4.6 CLOSED PROJECT OR PHASE
INPUTS
1. Project Management Plan The Project Management Plan should include the agreement between the project manager and the project sponsor, defining what criteria constitute successful project completion.
2. Accepted Deliverables These are the output of the process 5.5 Validate Scope. The formal documentation regarding from the customer or sponsor acknowledging formal stakeholder acceptance of the deliverables is an input to this process.
3. OPAs
  • Project or phase closure guidelines or requirements.
  • Project document and lessons learned database
TOOLS & TECHNIQUES
1. Expert judgment Expertise is used to ensure project or phase closure, often from the Project Management Organization (PMO) or other project managers within the organization if there is no PMO.
2. Analytical Techniques
  • Regression analysis
  • Trend analysis
3. Meetings Meetings will focus on closeout procedures and lessons learned for future projects.
OUTPUTS
1. Final output, service, or result transition This is the output of the entire project.
2. OPAs updates
  • Project files
  • Project closure documents
  • Historical information (lessons learned, etc.)

There are three separate closures going on in the project. There is the closure of the product, the closure of the project, and a closure of the resources behind the project. This is not PMBOK terminology, but my way of organizing these various parts of the closure process.

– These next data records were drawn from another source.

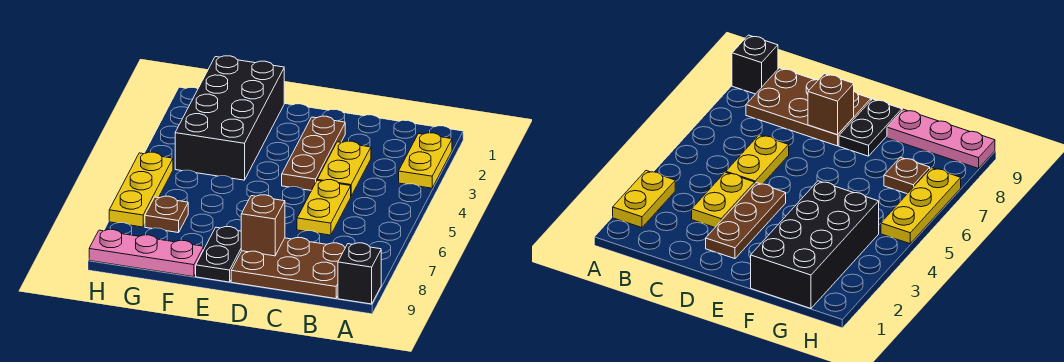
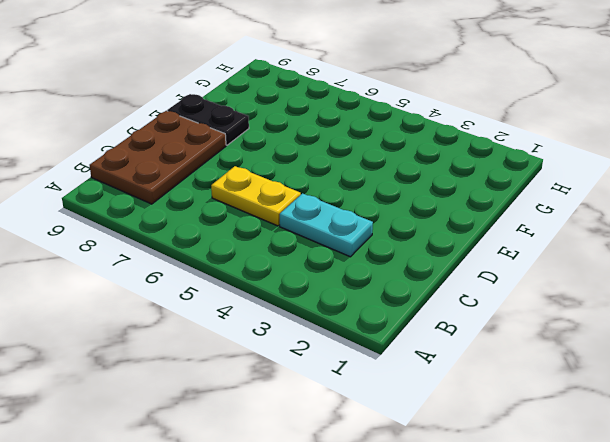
cyan plate C3:C4 level 1 -> yellow plate C3:C4 level 1
none -> yellow plate A2:A3 level 1
none -> black brick A9 level 1
none -> brown plate D2:D4 level 1

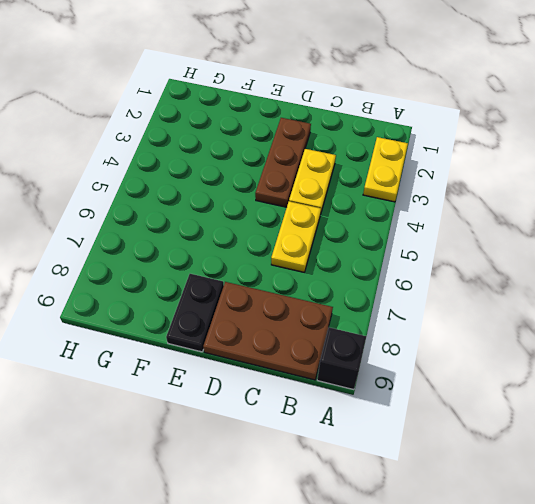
none -> black brick F1:G4 level 1
none -> pink plate F9:H9 level 1
none -> brown plate G7 level 1

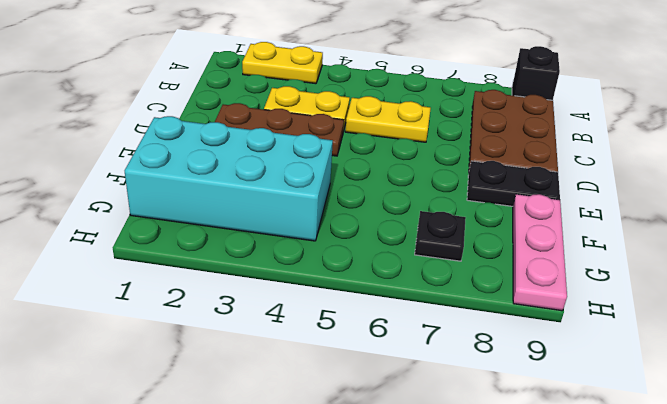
cyan brick F1:G4 level 1 -> black brick F1:G4 level 1
black plate G7 level 1 -> brown plate G7 level 1
none -> yellow plate H5:H7 level 1
none -> brown brick D8 level 2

The closure of the product means getting the customer to accept the final deliverable if the project is external, meaning that the end result is going to be delivered to a customer outside of the organization. If the project is internal, meaning that the end result is going to be delivered to the sponsor, then the sponsor is the one that has to sign off on the final deliverable. Besides handing off the completed product, and gaining acceptance, this is often a good time to solicit feedback from the customer or sponsor about the project for use in the “lessons learned” for future projects. What went wrong? What went well?

The closure of the project means the formal closing of the administrative procedures, the updating of project documents, and the lessons learned knowledge base, and then the indexing and archiving of those records and databases. This is also a time for review of the project performance in terms of various criteria agreed upon beforehand to judge the degree of success of the project (was it within budget, on schedule, etc.).

The closure of the resources behind the project means the financial closure of the project. This is important because financial closure must be completed before the unused resources assigned to that project can be returned to the organization for use on other projects.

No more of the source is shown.